À travers les quatre grands de la « percée moderne » de cette fin de siècle (Ibsen, Bjørnson, Lie, Kielland), Hamsun s’élève contre cette littérature alimentaire, utilitaire, « émue par un érotisme tranquille, rural ». Il reproche à cette production de s’attacher uniquement à informer la société et à dépeindre des types ou des caractères. Sur un ton péremptoire et de délicieuse mauvaise foi, le jeune Hamsun égratigne ses modèles, leur reproche leur facilité, et l’absence dans leurs livres d’une vraie psychologie. « Nous vivons encore sur les trois ou quatre sentiments fondamentaux que débitait Shakespeare : l’amour, la colère, la peur et l’étonnement », ironise-t-il. Refusant le diktat du positivisme et de la science, Hamsun revendique le droit d’explorer des voies nouvelles. Pour lui, l’être humain change au fil des époques, et l’écrivain doit s’intéresser à la « vie inconsciente de l’âme », douée d’exaltation, d’égarements, car « l’âme humaine est un monde dans lequel tout se meut, un abîme de mimosas où souffle le vent ». Une exploration dont ne se préoccupe guère, pour Hamsun, la littérature à la mode : « C’est de la poésie corporelle en rut, démocratisée selon le goût du peuple. »

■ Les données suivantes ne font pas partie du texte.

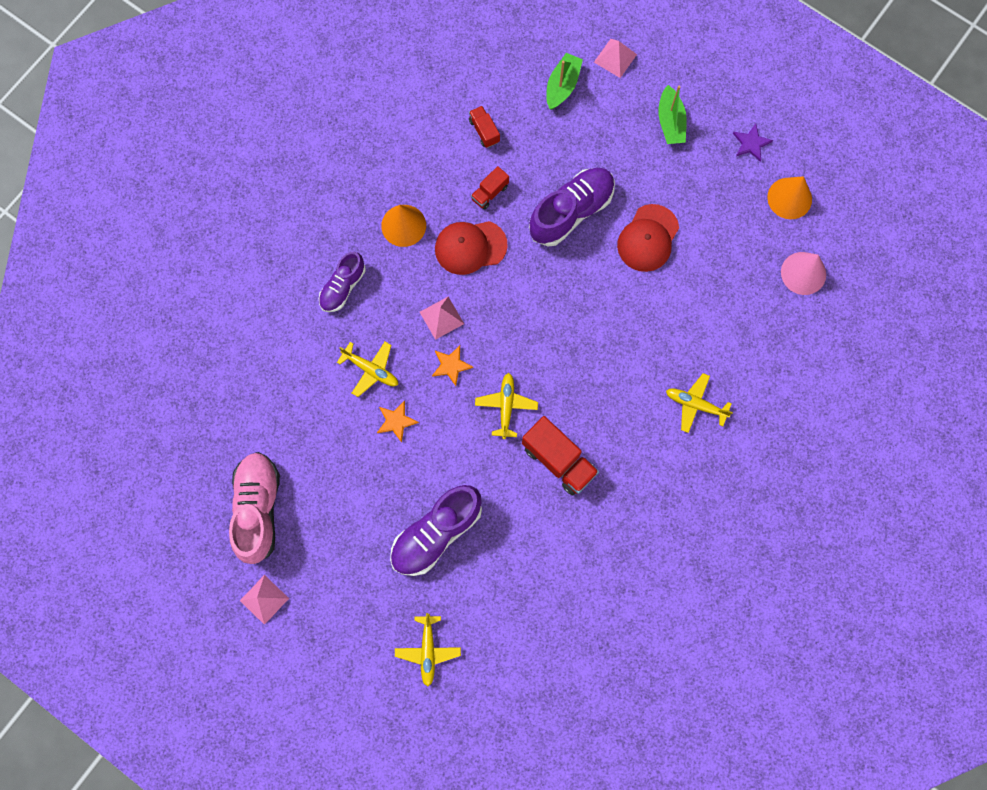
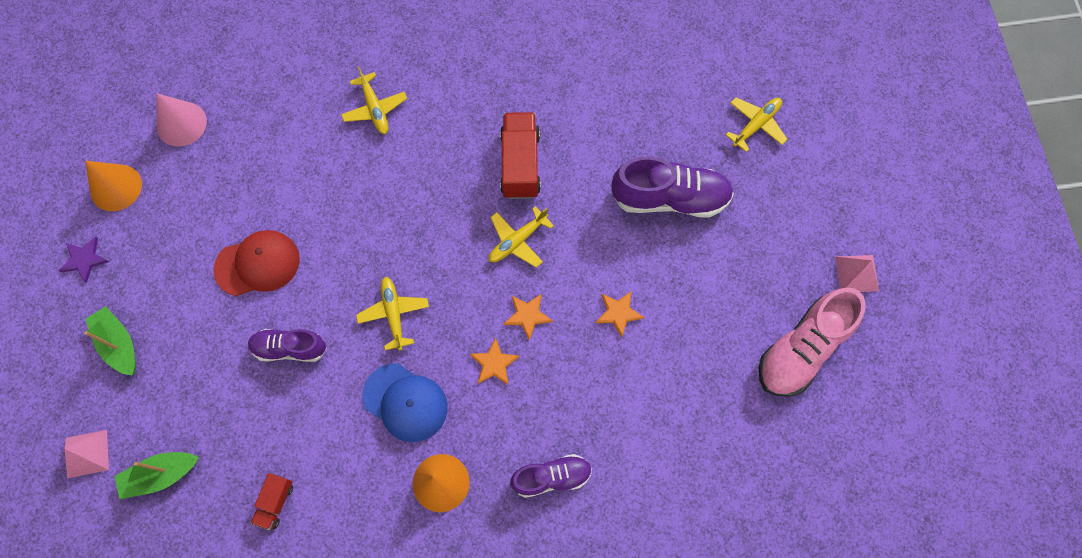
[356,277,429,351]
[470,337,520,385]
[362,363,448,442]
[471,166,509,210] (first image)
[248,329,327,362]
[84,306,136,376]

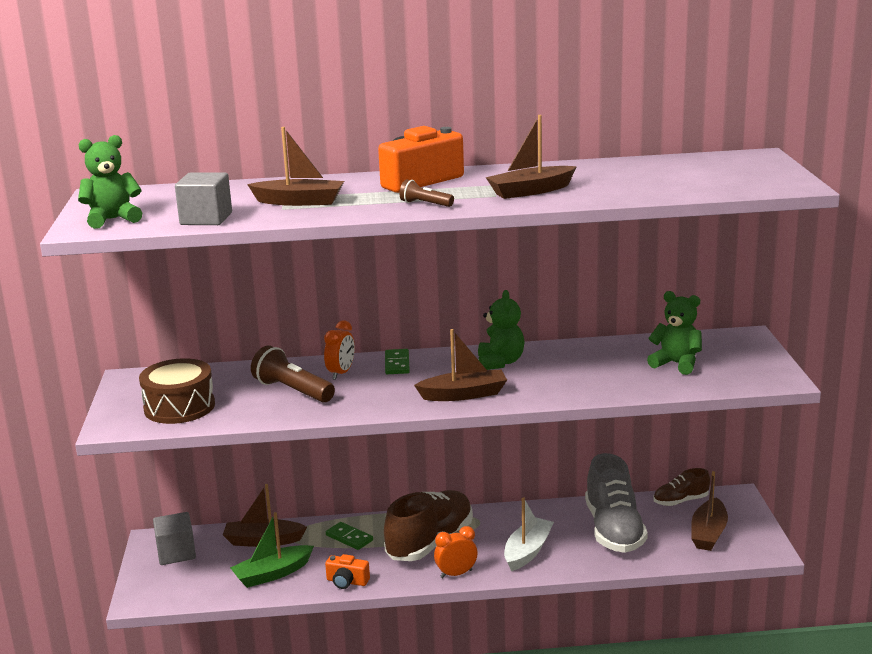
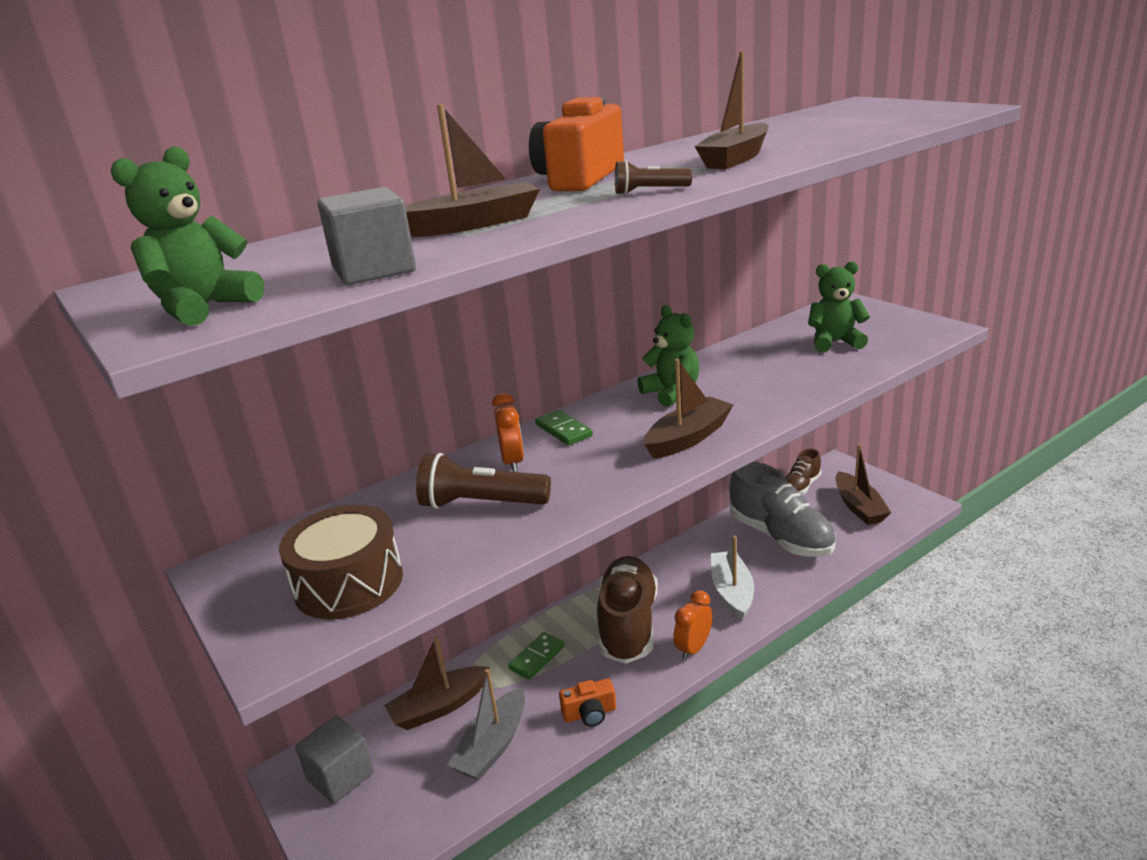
[447,669,525,780]
[508,632,565,680]

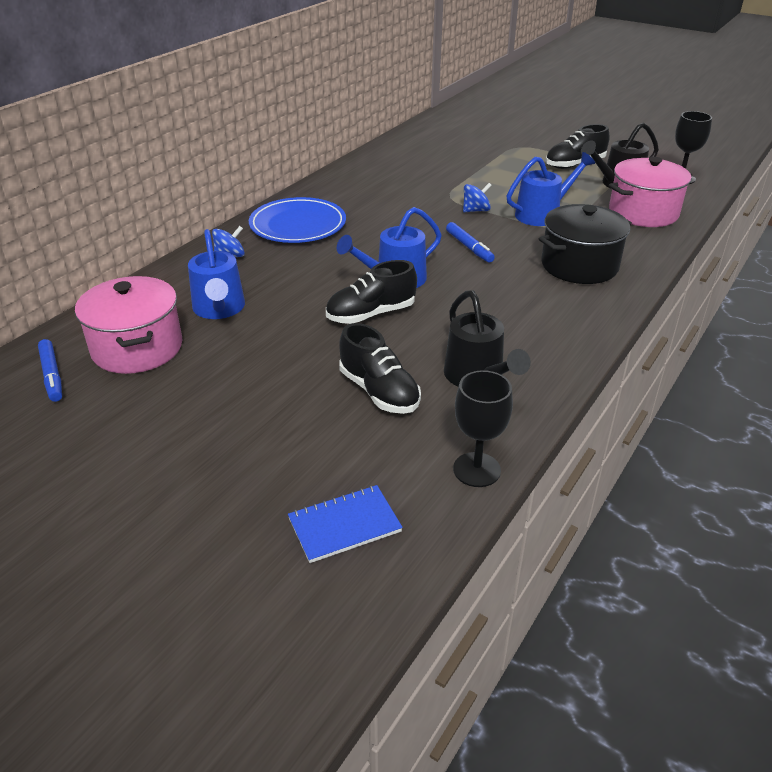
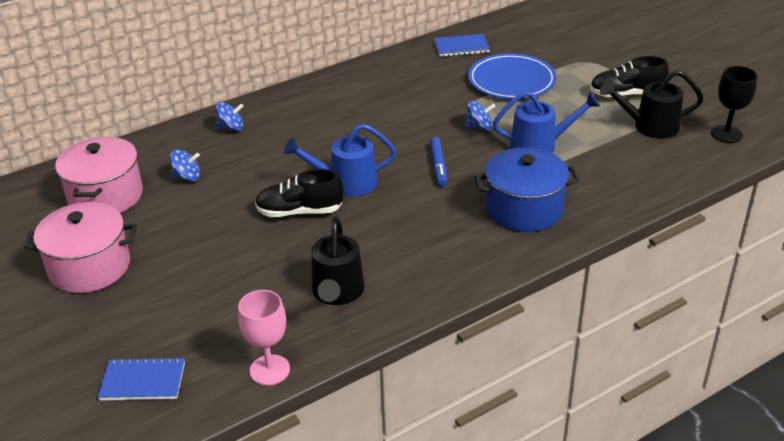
[38,339,62,402] (first image)
[170,149,200,181]
[468,53,557,99]
[339,323,421,414] (first image)
[238,290,290,385]
[474,147,579,232]
[24,202,137,293]
[434,34,490,57]

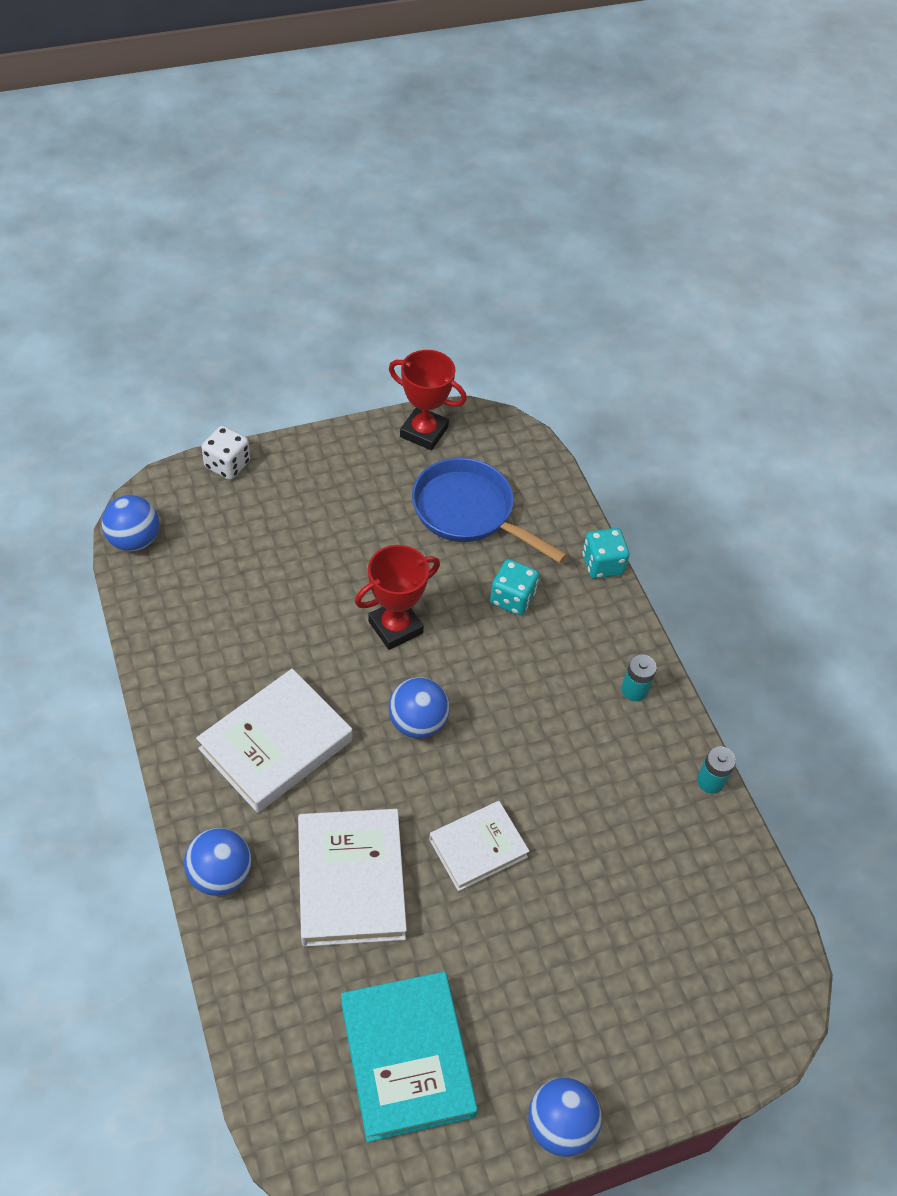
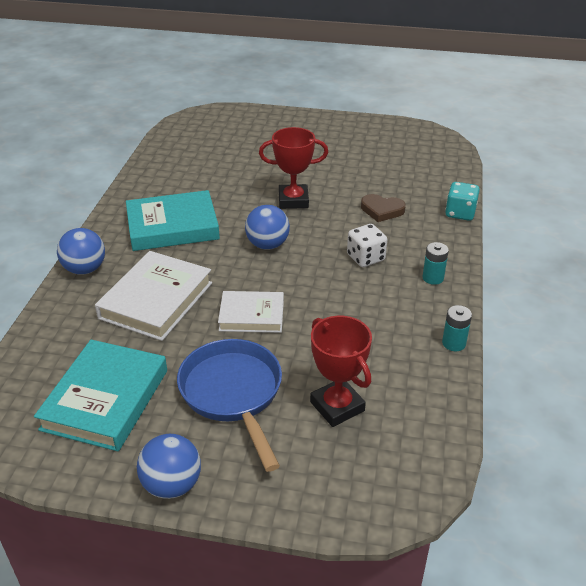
[102,495,159,551] (first image)
[126,190,220,251]
[347,224,387,267]
[310,316,372,427]
[177,339,282,472]
[361,194,406,222]

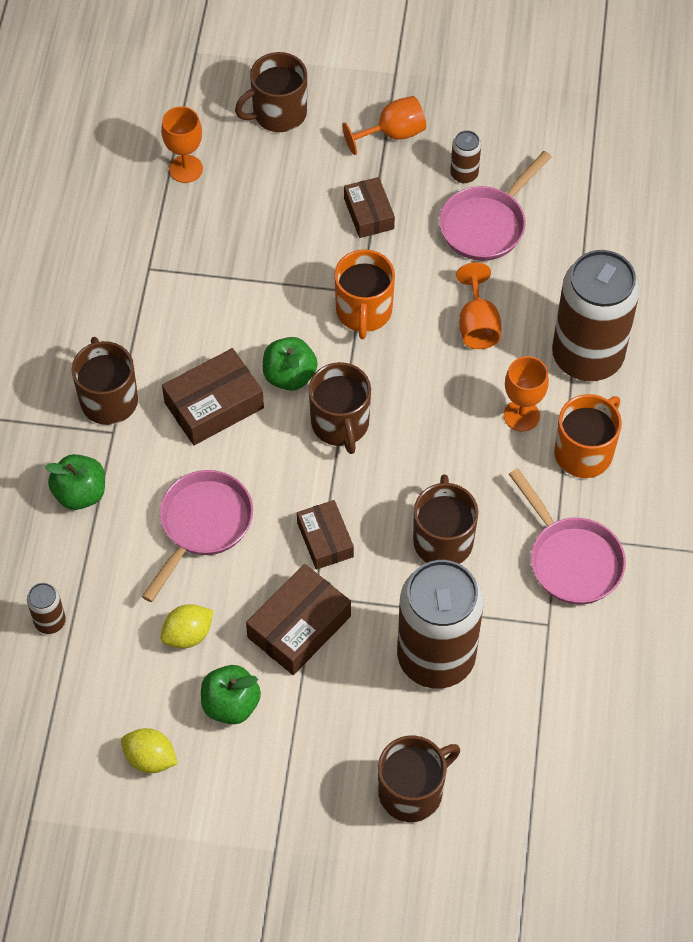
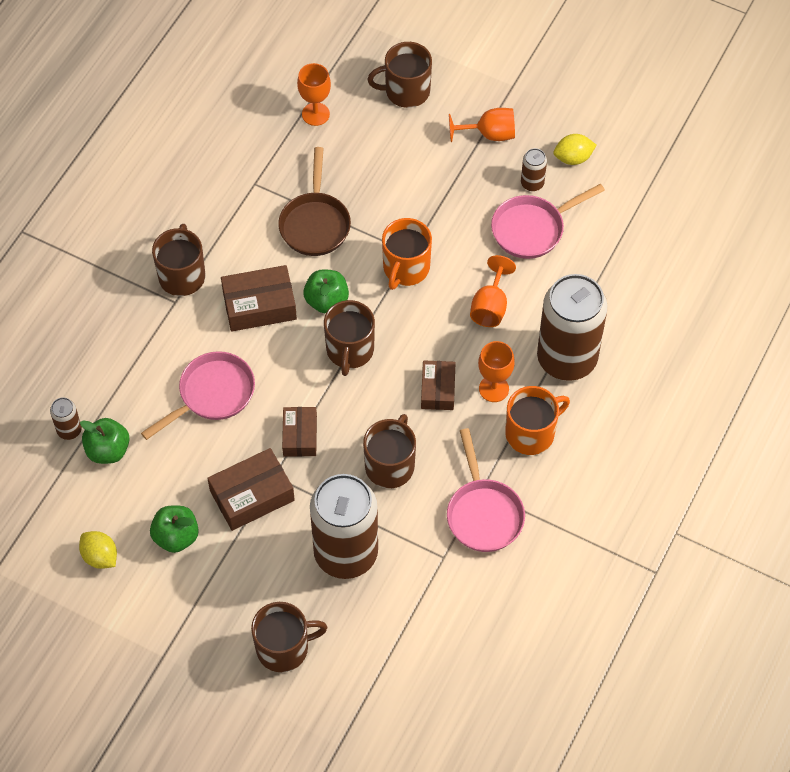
[80,418,130,464]
[553,134,597,165]
[421,361,456,410]
[278,147,351,256]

Plus que l’intérêt polémique, l’ensemble de ces trois textes -richement annoté- est d’une grande valeur : il révèle avec pertinence le caractère d’un esprit moderne. C’est aussi la stupéfiante analyse par Hamsun de ce que sera ses trente livres à venir.
Littérature à la mode
et autres textes
Knut Hamsun
Traduit du norvégien
par Régis Boyer
Joseph K.
124 pages, 80 FF
Domaine étranger Hamsun avant Hamsun
décembre 1996 | Le Matricule des Anges n°18
| par
Philippe Savary
Un livre
Hamsun avant Hamsun
Par
Philippe Savary
Le Matricule des Anges n°18
, décembre 1996.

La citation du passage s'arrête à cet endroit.